Trata-se de uma excelente notícia, que há muito tardava, para a região e os seus residentes, atentas as oportunidades que vai gerar e a previsível redução do custo das viagens de e para Macau.
Acompanhei, desde os primeiros passos, quer a construção do aeroporto, quer a chegada da TAP, da CNAC, da Singapore Airlines, da EVA, da Malaysia Airlines e de outras companhias, algumas das quais entretanto partiram, e a constituição da própria Air Macau com a chegada dos primeiros aviões, pelo que foi com tristeza que vi o caminho que se seguiu e a forma como aos poucos, em virtude do monopólio e das vistas curtas, um aeroporto que se queria internacional se tornou praticamente num aeroporto que servia apenas para voos internos e alguns poucos regionais. Houve quem disso tirasse partido, mas não foram certamente os residentes de Macau.

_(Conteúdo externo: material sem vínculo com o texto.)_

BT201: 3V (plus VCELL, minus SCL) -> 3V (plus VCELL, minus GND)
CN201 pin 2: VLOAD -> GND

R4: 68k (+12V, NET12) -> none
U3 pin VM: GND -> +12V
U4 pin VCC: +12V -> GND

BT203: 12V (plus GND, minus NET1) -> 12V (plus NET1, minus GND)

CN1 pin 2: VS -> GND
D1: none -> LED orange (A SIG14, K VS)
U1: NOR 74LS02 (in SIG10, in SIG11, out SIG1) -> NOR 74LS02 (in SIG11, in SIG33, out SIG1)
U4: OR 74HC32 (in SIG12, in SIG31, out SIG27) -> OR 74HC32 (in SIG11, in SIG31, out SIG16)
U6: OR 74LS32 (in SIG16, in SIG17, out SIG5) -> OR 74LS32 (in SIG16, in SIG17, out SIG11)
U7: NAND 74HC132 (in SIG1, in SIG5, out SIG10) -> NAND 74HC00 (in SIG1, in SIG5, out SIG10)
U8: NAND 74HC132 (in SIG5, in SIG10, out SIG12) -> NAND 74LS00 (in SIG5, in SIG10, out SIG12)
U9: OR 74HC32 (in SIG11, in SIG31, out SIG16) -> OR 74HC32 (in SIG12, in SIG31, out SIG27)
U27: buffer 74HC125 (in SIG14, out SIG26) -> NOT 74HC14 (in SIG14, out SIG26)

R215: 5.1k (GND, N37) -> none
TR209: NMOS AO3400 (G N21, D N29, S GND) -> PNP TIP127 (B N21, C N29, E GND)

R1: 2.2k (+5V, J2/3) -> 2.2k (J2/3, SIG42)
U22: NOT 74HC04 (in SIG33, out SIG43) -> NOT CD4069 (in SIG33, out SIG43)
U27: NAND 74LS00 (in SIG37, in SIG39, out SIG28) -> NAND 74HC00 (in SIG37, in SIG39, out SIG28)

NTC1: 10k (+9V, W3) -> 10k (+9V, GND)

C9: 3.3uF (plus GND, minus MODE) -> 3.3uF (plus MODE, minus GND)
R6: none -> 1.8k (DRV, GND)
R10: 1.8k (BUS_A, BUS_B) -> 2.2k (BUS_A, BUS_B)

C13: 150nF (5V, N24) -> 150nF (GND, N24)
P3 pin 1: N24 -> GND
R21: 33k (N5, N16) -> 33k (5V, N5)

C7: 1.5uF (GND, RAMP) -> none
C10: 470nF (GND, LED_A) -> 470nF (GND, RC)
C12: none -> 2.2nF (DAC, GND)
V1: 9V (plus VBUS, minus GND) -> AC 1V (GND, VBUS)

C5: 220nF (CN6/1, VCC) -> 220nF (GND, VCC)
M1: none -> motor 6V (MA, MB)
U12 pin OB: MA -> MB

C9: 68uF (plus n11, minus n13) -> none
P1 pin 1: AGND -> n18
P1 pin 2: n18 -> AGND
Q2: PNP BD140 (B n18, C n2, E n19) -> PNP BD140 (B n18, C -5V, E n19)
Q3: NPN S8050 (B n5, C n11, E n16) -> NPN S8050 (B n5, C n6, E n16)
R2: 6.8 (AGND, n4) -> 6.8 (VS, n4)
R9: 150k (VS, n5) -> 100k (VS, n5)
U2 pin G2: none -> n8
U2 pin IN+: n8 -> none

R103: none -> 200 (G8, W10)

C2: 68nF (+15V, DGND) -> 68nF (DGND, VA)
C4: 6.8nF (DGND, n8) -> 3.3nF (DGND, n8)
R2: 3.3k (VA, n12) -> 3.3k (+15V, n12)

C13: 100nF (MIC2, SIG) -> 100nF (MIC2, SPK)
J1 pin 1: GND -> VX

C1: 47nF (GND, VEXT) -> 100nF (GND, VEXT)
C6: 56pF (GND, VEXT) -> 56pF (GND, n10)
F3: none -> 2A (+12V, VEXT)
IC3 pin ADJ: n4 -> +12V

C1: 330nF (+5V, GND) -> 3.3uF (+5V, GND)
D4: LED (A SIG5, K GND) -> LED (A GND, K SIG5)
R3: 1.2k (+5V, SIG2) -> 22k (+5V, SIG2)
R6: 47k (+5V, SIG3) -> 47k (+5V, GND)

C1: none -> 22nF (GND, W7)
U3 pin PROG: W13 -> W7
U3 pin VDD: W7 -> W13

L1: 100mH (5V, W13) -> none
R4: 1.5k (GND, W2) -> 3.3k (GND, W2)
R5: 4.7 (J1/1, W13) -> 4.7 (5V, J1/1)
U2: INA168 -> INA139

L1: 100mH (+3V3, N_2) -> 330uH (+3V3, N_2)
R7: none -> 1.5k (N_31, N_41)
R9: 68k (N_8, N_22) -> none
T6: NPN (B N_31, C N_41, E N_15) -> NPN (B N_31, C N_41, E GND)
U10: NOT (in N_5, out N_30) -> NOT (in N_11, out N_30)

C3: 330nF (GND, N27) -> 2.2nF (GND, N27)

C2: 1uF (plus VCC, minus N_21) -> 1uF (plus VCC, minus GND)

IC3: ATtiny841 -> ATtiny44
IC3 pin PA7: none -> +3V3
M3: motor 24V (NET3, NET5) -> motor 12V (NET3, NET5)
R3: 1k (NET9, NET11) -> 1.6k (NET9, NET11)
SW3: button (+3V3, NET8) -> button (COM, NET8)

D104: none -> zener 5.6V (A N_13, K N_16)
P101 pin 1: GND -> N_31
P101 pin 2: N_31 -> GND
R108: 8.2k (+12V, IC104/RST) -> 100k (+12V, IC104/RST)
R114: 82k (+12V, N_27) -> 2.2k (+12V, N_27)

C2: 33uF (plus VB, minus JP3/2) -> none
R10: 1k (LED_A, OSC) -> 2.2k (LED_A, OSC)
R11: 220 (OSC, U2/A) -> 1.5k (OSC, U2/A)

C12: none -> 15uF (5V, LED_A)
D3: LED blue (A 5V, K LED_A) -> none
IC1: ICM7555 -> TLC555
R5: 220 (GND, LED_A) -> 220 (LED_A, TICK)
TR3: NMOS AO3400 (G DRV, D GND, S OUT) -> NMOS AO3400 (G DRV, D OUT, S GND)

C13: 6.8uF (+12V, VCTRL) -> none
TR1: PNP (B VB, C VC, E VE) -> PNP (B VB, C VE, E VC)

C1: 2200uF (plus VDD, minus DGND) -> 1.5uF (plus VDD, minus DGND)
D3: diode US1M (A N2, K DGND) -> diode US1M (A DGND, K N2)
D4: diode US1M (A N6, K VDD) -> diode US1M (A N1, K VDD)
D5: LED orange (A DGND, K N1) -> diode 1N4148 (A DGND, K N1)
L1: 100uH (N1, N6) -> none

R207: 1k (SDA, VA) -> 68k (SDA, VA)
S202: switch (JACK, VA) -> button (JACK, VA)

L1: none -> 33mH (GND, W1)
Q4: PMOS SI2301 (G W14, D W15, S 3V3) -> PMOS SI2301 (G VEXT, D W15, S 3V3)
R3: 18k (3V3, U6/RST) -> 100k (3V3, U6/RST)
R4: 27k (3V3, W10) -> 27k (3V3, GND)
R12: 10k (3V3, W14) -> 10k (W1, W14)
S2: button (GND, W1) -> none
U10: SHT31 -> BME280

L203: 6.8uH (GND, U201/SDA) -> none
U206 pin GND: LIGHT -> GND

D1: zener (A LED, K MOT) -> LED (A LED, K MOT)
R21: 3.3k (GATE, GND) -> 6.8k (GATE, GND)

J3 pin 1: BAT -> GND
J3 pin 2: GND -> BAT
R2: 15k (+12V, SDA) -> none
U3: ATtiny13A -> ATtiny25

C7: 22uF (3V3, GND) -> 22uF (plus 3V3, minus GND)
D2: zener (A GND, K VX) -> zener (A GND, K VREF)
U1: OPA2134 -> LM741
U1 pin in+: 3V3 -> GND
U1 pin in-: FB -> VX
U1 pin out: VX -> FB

Depois, também assistimos à progressiva sinicização da companhia, especialmente visível no seu modesto e pouco amigo site, na dificuldade que muitas vezes se encontrava em conseguir comunicar com alguém noutra língua que não fosse em chinês. A companhia perdeu carisma, dinamismo, oportunidades e também pessoal muito competente que por cá passou. Longe vão os tempos dos Caldas que por aqui andaram.
Pode ser que a partir de agora as coisas possam melhorar e a companhia volte a ter uma gestão mais internacional, mais virada para o exterior e para os interesses da população de Macau, de maneira a que possa servir efectivamente a RAEM, contribuindo para a sua maior internacionalização e o afluxo de gente de outras paragens. De gente que sirva para elevar o nível do turismo que temos tido, de gente mais interessada em conhecer a história, a cultura e as tradições locais do que em provocar rixas em casinos, em acrescentar problemas aos que já cá temos ou que fomente uma oferta turística para montanheses e pobres de espírito, que é a vigente desde há mais de uma década e que apenas serviu para a RAEM estagnar e embrutecer.